Yetunde
- Gender: Female
- Language: Yoruba

Origin
- Meaning: Mother Returns, or Mother has Returned

Other names
- Variant forms: Yewande; Yejide; Yeside; Yetide; Yetunji; Yebode; Iyabo/Iyabode;
- See also: Babatunde; male names: Babatunde, Babawande, Babajide

= Yetunde =

Yetunde is a traditional name of the Yoruba ethnic group for females which factors into Yoruba religious beliefs, meaning "Mother has returned". This is the name the Yoruba give to a daughter born shortly after the death of a paternal grandmother. In essence, the baby is regarded in Yoruba society and worldview as the reincarnation of their grandmother.
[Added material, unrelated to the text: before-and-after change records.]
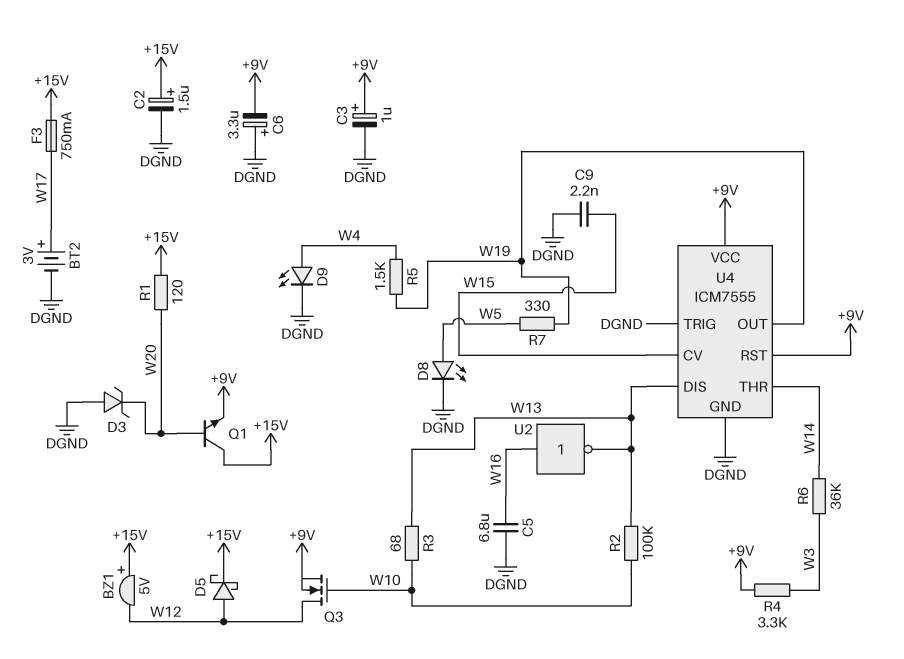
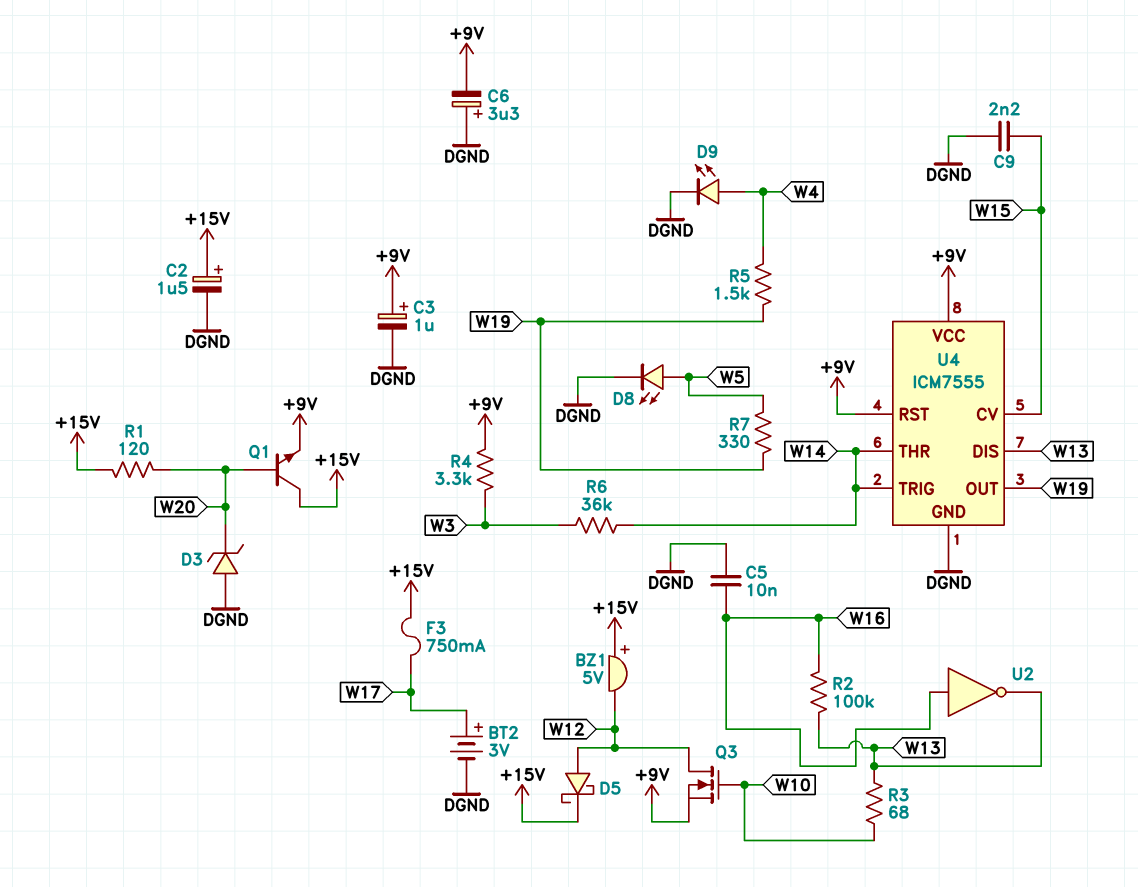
C5: 6.8uF (DGND, W16) -> 10nF (DGND, W16)
R2: 100k (W10, W13) -> 100k (W13, W16)
U4 pin TRIG: DGND -> W14

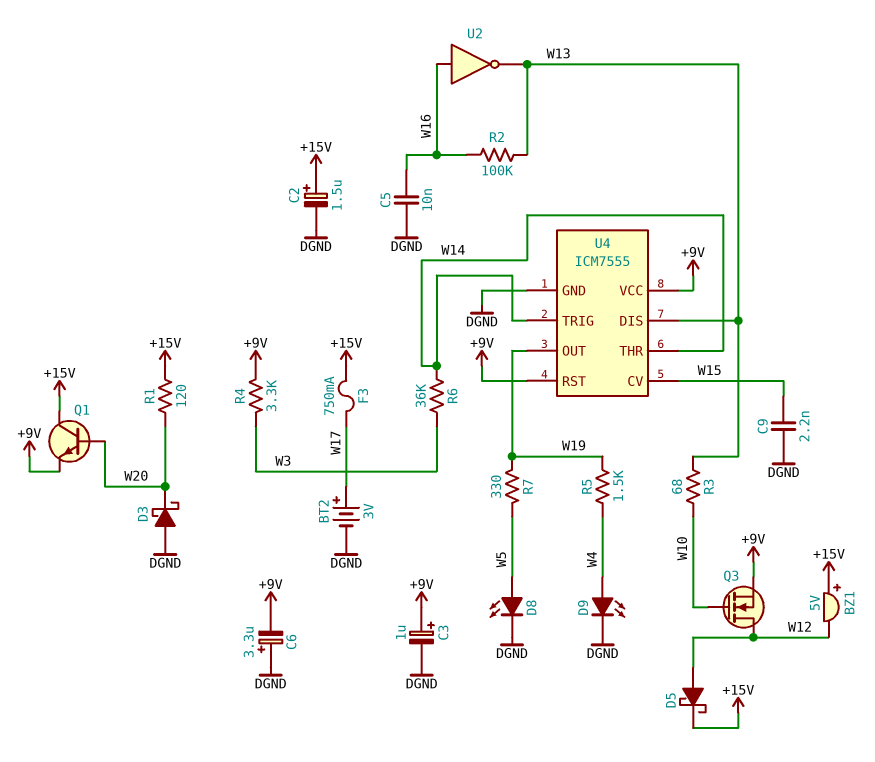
D3: zener (A DGND, K W20) -> schottky (A DGND, K W20)

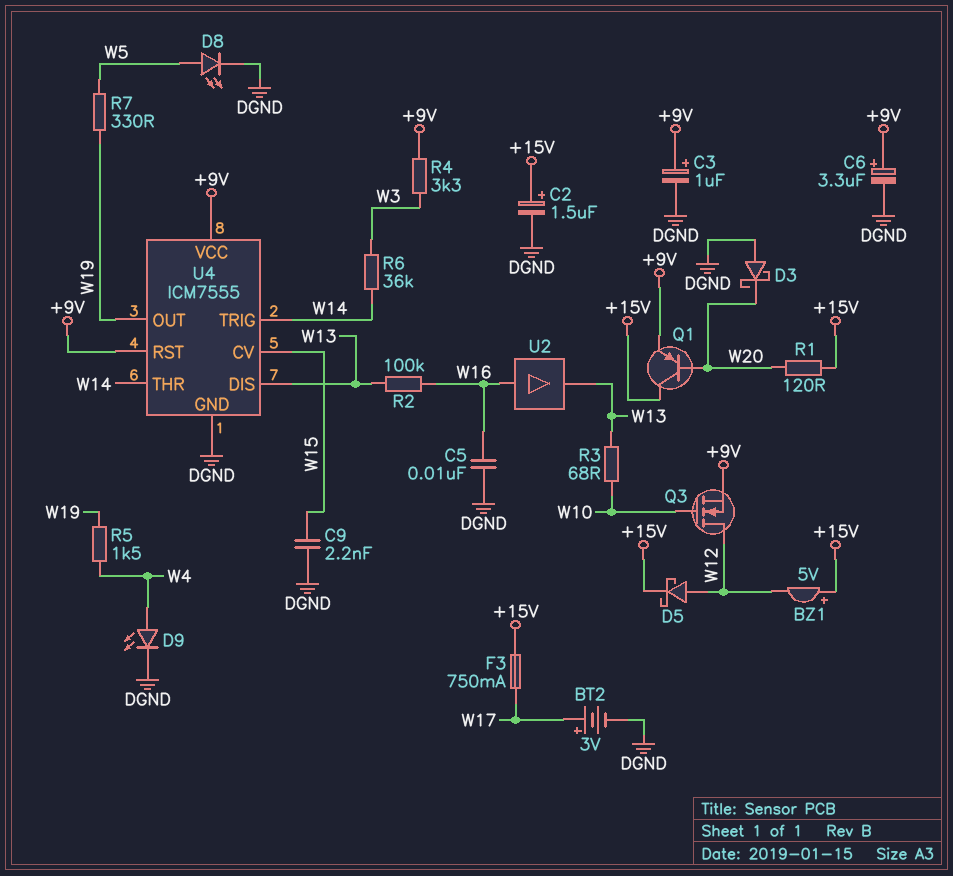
C6: 3.3uF (plus DGND, minus +9V) -> 3.3uF (plus +9V, minus DGND)
Q1: NPN (B W20, C +15V, E +9V) -> PNP (B W20, C +15V, E +9V)
U2: NOT (in W16, out W13) -> buffer (in W16, out W13)

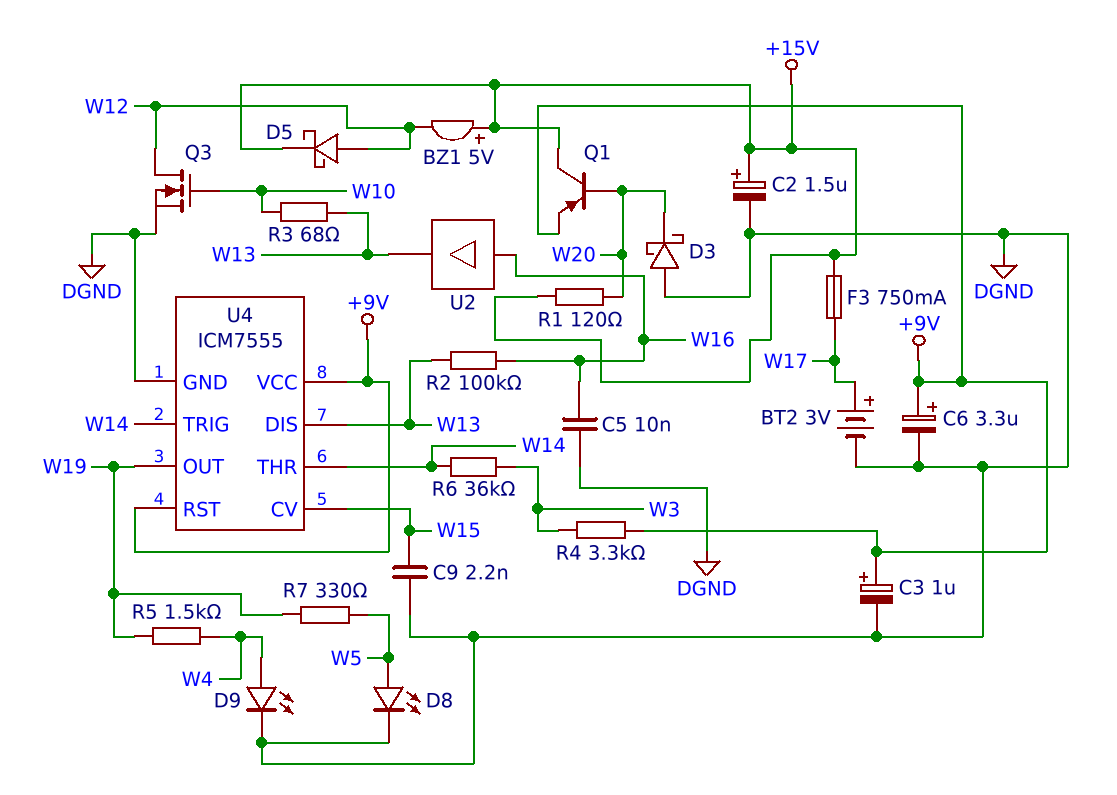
Q3: NMOS (G W10, D W12, S +9V) -> NMOS (G W10, D W12, S DGND)

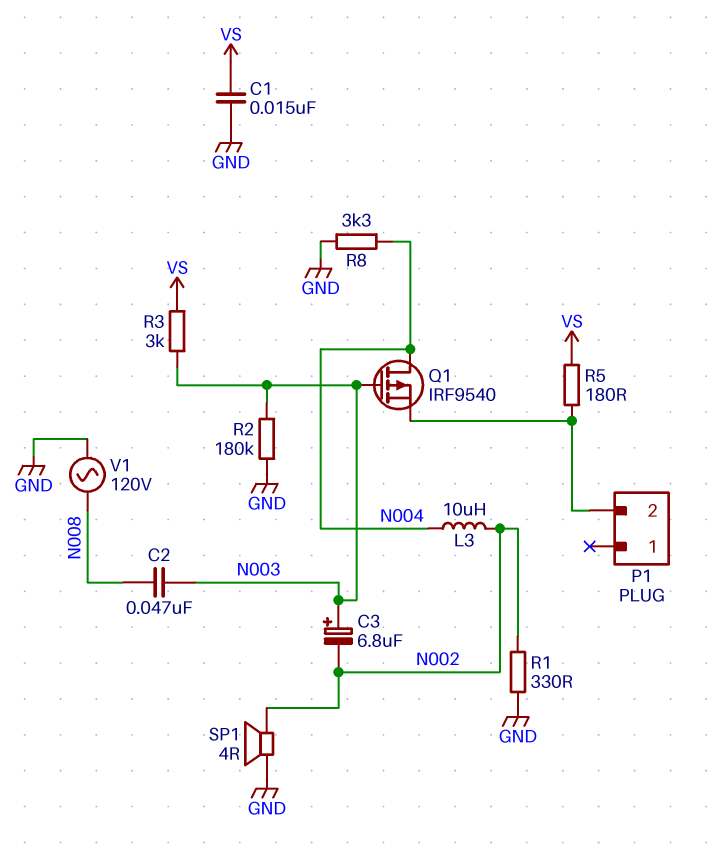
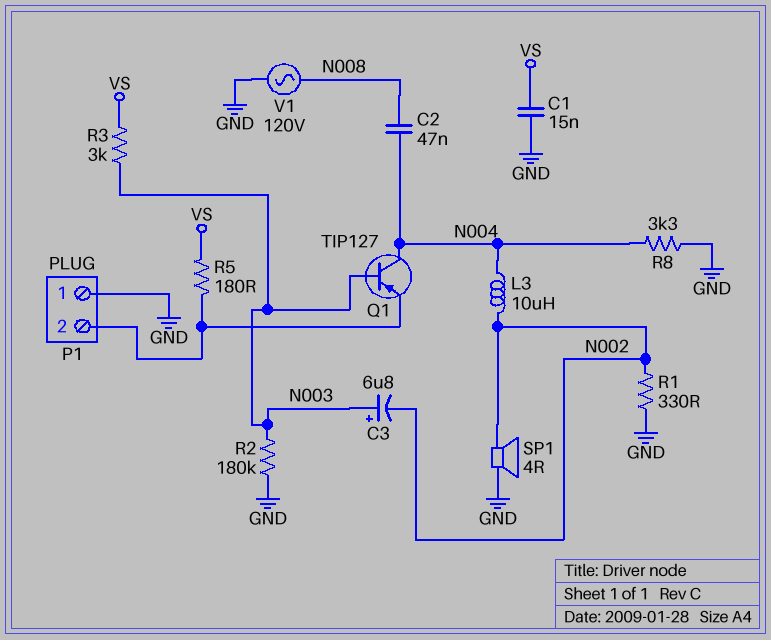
C2: 47nF (N003, N008) -> 47nF (N004, N008)
P1 pin 1: none -> GND
Q1: PMOS IRF9540 (G N003, D N004, S P1/2) -> PNP TIP127 (B N003, C N004, E P1/2)

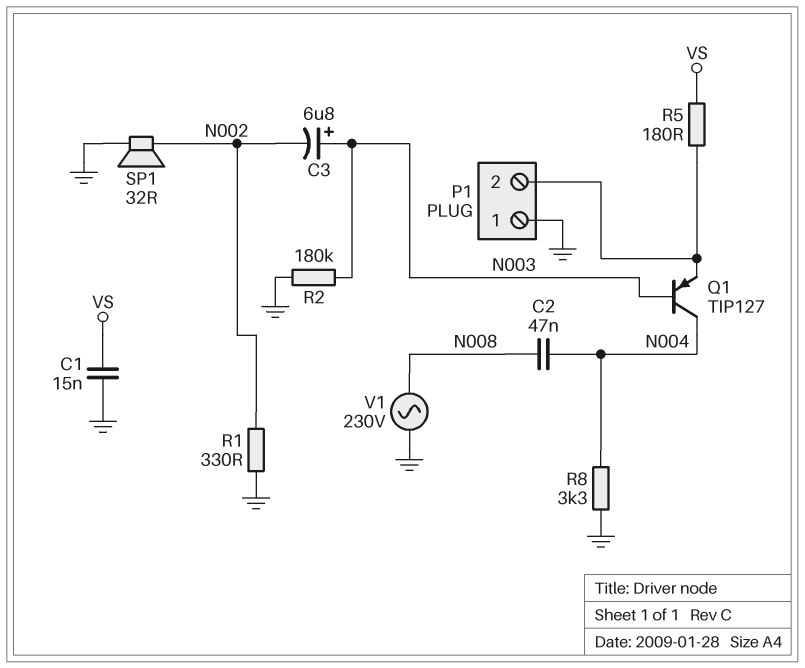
L3: 10uH (N002, N004) -> none
R3: 3k (N003, VS) -> none
SP1: speaker 4R (GND, N002) -> speaker 32R (GND, N002)
V1: AC 120V (GND, N008) -> AC 230V (GND, N008)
In similarity, Babatunde (father again come) and Babajide (father wake come) are the male equivalent.

==Spelling variations==
Iyabo, Iyamide, Yetunde, Yedjide, or Yewande, meaning "Mother has returned".

== Notable people with the name include ==
- Anthonia Yetunde Alabi, Nigerian musician and businesswoman.
- Pamela Ayo Yetunde, American Buddhist pastoral counselor, hospice worker, writer and educator
- Yetunde Barnabas, Nigerian actress
- Yetunde Onanuga, Nigerian politician
- Yetunde Price, the elder half-sister of tennis players Venus Williams and Serena Williams.
- Yetide Badaki, American actress
- Yejide Kilanko, Nigerian-Canadian writer
- Agnes Yewande Savage, Scottish-Nigerian physician
- Yewande Osho, British comedian and actress.
- Yewande Adekoya, Nigerian actress.
- Yewande Akinola, Nigerian engineer
- Yewande Olubummo, American scientist
- Yewande Komolafe, American chef

Notable people with the alternative name form include:
- Iyabo Obasanjo-Bello, daughter of Nigerian former president.
- Iyabo Anisulowo, Nigerian politician
- Iyabo Ojo, Nigerian actress.
- Olufunke Iyabo Osibodu, Nigerian banker
- Iyabode Ololade Remilekun Wallinkoski, Finnish model.
- Comfort Iyabo Momoh British-Nigerian nurse/midwife.